C’est le cas de Ron dans le tome 2, lorsqu’il défend Hermione face à Drago qui l’a encore une fois traitée de « sang de bourbe ». Il lui jette un sort, qui finit par se retourner contre lui : guérir la violence par la violence n’est pas la meilleure des solutions, même dans Harry Potter !
Hermione trouvera finalement le réconfort grâce à Hagrid, qui la rassurera sur sa valeur de sorcière en lui disant qu’elle est capable de réussir n’importe quel sort.
En clair, c’est l’amitié, la solidarité, le courage et la prise de conscience qui font que ces personnages méprisés vont finir par briller.

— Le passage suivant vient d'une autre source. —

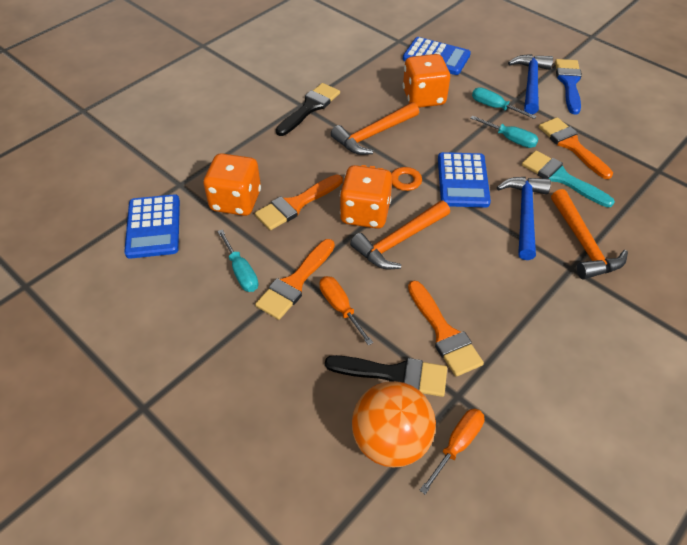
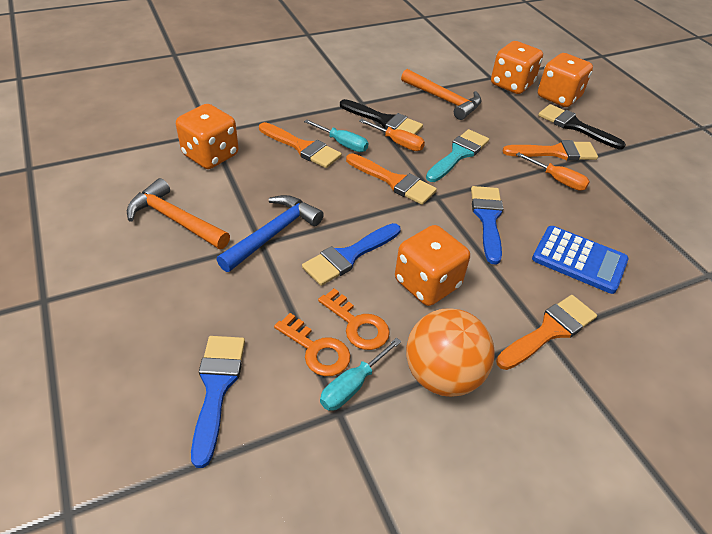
blue brush: 1 -> 3
blue calculator: 3 -> 1
blue hammer: 2 -> 1
orange dice: 3 -> 4
orange hammer: 3 -> 2
orange key: 1 -> 2
turquoise screwdriver: 3 -> 2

Les harceleurs peuvent être n’importe qui, même ceux pour qui l’on aurait de l’estime, et c’est bien ce que montre la série Harry Potter en refusant les personnages parfaits, en déconstruisant les figures de héros et en donnant du relief à ses protagonistes.
Ce qui est avant tout une manière de donner de la valeur et de la crédibilité à son œuvre participe aussi à apporter une pierre à l’édifice de la lutte contre le harcèlement. J.K. Rowling montre la complexité voire la cruauté que peuvent avoir les élèves les uns envers les autres tout en montrant des dénouements heureux et tout simplement justes.
Alors la littérature, en tant que fenêtre sur le quotidien, ne serait-elle pas un moyen de susciter une impression de reconnaissance au moment où le lecteur devient lui-même spectateur d’une scène de harcèlement dans sa vie quotidienne ?
Quand le lecteur verra un élève se faire humilier par un autre, va-t-il ressentir instinctivement le même malaise qu’il éprouvait lorsqu’il a découvert que Rogue se faisait malmener par James, et agir ? Le livre est un outil à ne pas sous-estimer.